→ **Task directions**
Everything from the line containing "line: (79, 546) -> (72, 501), dashed -> solid" through the end of the entries should be output exactly; nothing before it is wanted.

[Start of Attachment]

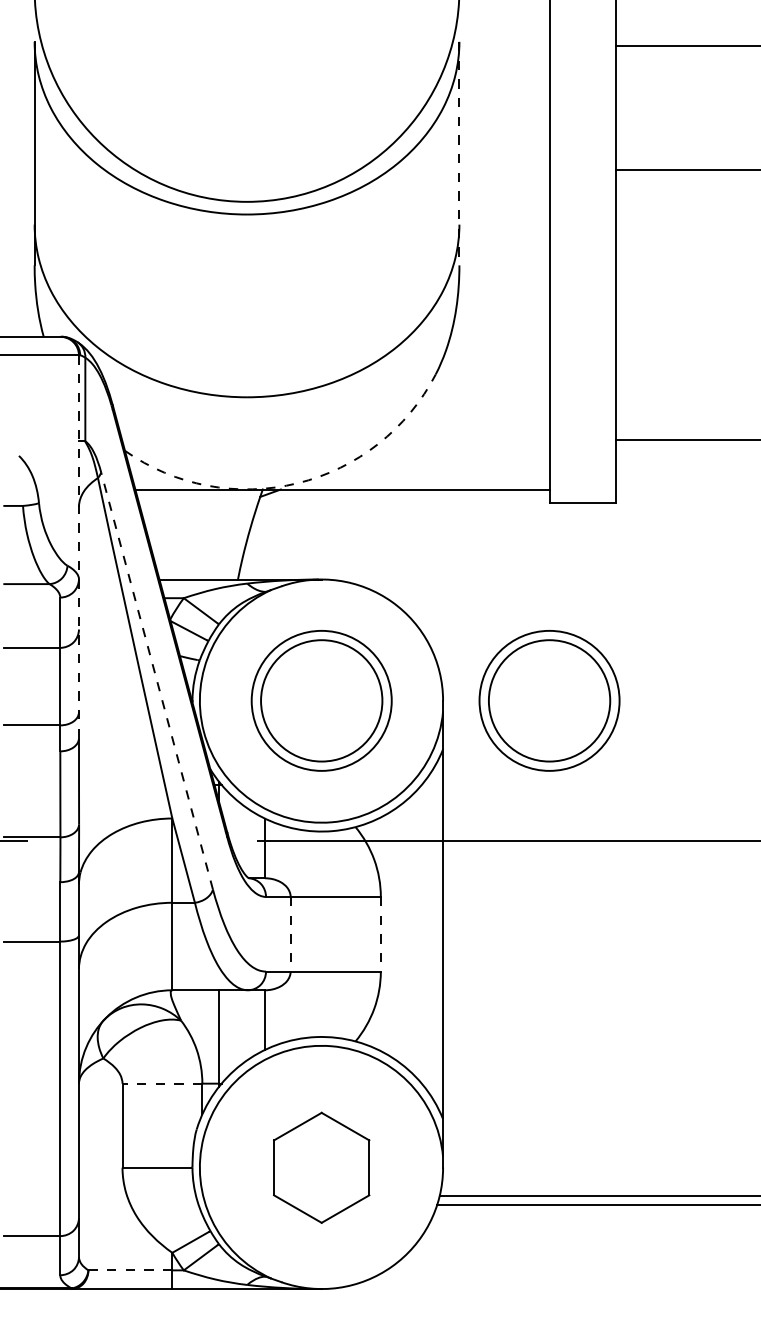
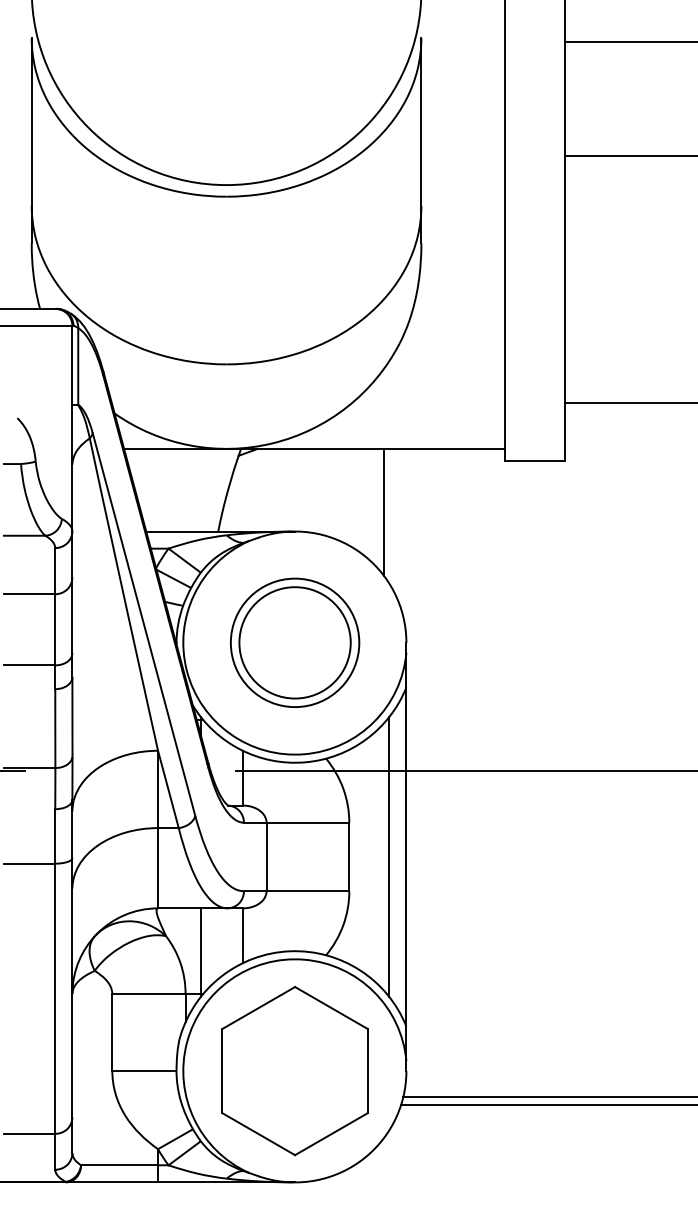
line: (459, 153) -> (421, 140), dashed -> solid
arc: (298, 483) -> (273, 443), dashed -> solid
line: (79, 546) -> (72, 501), dashed -> solid
line: (419, 558) -> (384, 512), added
line: (156, 680) -> (143, 624), dashed -> solid
part: (550, 700) -> (504, 642), removed
line: (424, 933) -> (389, 856), added
line: (290, 934) -> (266, 857), dashed -> solid
line: (381, 934) -> (349, 857), dashed -> solid
line: (161, 1084) -> (148, 994), dashed -> solid
part: (321, 1168) -> (294, 1071), size x1.67
line: (131, 1270) -> (120, 1165), dashed -> solid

[End of Attachment]

→ **Task solution**
line: (79, 546) -> (72, 501), dashed -> solid
line: (419, 558) -> (384, 512), added
line: (156, 680) -> (143, 624), dashed -> solid
part: (550, 700) -> (504, 642), removed
line: (424, 933) -> (389, 856), added
line: (290, 934) -> (266, 857), dashed -> solid
line: (381, 934) -> (349, 857), dashed -> solid
line: (161, 1084) -> (148, 994), dashed -> solid
part: (321, 1168) -> (294, 1071), size x1.67
line: (131, 1270) -> (120, 1165), dashed -> solid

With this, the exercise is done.